Walid Hammad, um jovem ator egípcio, decidiu vivenciar diretamente o que as mulheres passam nas ruas do Cairo. Ele se vestiu como mulher e saiu pelas ruas da cidade por duas vezes. Na primeira, vestido como uma mulher que não usa o véu islâmico e, na segunda, coberto com um véu, o “hijab”. Nas duas ocasiões a linguagem usada pelos homens com os quais se deparou foi atroz. A ironia é que a ofensa verbal e o assédio sexual que enfrentou quando estava de véu foram bem piores do que quando andou pelas ruas sem o “hijab”.
Reprodução
Reprodução da página inicial do site HarrassMap: lançado em 2010, foi a primeira iniciativa independente
 dedicada ao combate do assédio sexual
Luta regional
A organização HarassMap fez um grande trabalho para chamar a atenção para a crise e publicou um estudo semelhante ao do relatório da Thomson Reuters. Esse trabalho indica que 69% dos incidentes de assédio ocorrem na rua, cerca de 49% por cento no transporte público, 42% nas praias e 6,2 % no local de trabalho.

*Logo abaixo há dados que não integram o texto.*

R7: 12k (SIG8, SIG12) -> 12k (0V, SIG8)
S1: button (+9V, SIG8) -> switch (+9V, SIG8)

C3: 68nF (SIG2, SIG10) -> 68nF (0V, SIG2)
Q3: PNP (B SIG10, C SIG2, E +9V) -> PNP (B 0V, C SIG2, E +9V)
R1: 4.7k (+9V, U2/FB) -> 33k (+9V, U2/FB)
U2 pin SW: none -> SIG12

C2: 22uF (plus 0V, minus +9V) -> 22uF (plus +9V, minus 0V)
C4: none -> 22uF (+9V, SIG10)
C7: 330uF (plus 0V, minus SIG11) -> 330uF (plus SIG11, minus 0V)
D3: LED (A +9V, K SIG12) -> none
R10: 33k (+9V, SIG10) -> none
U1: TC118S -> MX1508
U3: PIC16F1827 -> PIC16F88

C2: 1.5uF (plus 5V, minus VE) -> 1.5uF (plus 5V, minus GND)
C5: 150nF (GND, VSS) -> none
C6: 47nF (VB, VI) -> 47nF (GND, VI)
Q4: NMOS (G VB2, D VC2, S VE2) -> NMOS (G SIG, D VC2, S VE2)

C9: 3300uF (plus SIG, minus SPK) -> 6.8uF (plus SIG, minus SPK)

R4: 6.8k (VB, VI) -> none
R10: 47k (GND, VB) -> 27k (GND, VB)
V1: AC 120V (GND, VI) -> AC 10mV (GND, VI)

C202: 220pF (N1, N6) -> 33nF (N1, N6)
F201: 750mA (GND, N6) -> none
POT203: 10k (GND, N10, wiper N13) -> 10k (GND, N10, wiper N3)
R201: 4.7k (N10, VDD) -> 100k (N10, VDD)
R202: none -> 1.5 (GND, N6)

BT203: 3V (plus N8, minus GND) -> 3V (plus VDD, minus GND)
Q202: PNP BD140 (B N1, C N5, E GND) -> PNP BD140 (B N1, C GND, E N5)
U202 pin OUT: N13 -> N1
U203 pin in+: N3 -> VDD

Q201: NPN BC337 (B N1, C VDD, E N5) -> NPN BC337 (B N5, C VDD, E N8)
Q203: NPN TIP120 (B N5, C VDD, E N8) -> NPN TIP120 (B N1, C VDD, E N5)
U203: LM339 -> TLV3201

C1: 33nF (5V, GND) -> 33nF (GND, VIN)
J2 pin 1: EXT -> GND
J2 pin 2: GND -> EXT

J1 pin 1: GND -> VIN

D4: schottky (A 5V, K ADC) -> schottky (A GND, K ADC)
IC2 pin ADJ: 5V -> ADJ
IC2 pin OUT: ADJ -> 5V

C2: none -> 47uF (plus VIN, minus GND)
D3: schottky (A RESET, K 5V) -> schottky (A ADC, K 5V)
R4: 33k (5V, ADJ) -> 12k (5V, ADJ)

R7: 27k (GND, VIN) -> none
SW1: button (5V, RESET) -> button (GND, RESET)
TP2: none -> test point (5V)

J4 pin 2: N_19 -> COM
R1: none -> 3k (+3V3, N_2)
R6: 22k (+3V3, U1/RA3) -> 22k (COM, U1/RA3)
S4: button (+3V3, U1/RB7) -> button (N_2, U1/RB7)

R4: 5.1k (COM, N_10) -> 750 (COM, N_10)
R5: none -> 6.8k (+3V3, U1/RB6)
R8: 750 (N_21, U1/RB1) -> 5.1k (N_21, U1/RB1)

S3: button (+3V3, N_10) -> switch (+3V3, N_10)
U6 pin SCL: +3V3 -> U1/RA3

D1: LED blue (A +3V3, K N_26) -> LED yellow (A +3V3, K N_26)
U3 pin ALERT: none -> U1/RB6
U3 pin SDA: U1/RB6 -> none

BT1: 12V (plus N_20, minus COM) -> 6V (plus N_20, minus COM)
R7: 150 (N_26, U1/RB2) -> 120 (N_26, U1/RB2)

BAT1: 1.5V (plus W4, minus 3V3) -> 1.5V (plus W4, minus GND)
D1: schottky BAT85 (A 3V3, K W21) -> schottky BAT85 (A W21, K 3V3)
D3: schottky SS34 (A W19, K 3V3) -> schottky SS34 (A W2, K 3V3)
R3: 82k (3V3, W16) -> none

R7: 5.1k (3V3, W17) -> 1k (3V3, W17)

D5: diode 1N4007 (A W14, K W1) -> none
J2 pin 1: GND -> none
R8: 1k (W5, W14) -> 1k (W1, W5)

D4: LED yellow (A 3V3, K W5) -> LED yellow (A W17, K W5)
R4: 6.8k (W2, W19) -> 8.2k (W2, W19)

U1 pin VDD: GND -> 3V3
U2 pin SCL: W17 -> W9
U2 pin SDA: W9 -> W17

“O assédio sexual não é cometido por um certo tipo ou grupo de pessoas. Os molestadores estão em todas as partes da sociedade egípcia e em todas as idades. Nossos relatórios documentaram assédio de gerentes e supervisores, professores de escolas e universitários, policiais,  soldados, homens da área de segurança em bancos e hotéis, construtores, motoristas de táxi ou ônibus, homens dirigindo carros de luxo, médicos, vendedores, funcionários de restaurantes, ambulantes e mesmo crianças pequenas”, conclui o relatório da HarassMap.

O Conselho Nacional do Egito para as Mulheres está agora trabalhando com o Ministério do Interior para criar um sistema no qual  a mulher possa relatar casos de assédio para uma equipe especializada de agentes, homens e  mulheres, atuando  em conjunto  com centros como o Al-Nadim. Felizmente, os esforços desenvolvidos para ampliar a consciência para o problema estão se intensificando. O Centro Al-Nadim, em especial, fundado em 1993 “dedicou-se  à luta contra o crime, e nós entendemos que ao longo dos últimos cinco anos a situação se deteriorou”.

A luta contra o assédio sexual e para levar os responsáveis  à Justiça não se restringe ao Egito. O Al-Nadim ajudou a estabelecer o Grupo Sudanês contra a Tortura, que agora abrange também o assédio sexual, fazendo disso uma luta regional. “Estamos trabalhando estreitamente com organizações de objetivos semelhantes, tanto na África como no mundo árabe”, disse Adli.

Tradução Maria Teresa de Souza
Texto originalmente publicado no Al-Ahram Weekly, jornal semanal egípcio em língua inglesa, com sede no Cairo, Egito.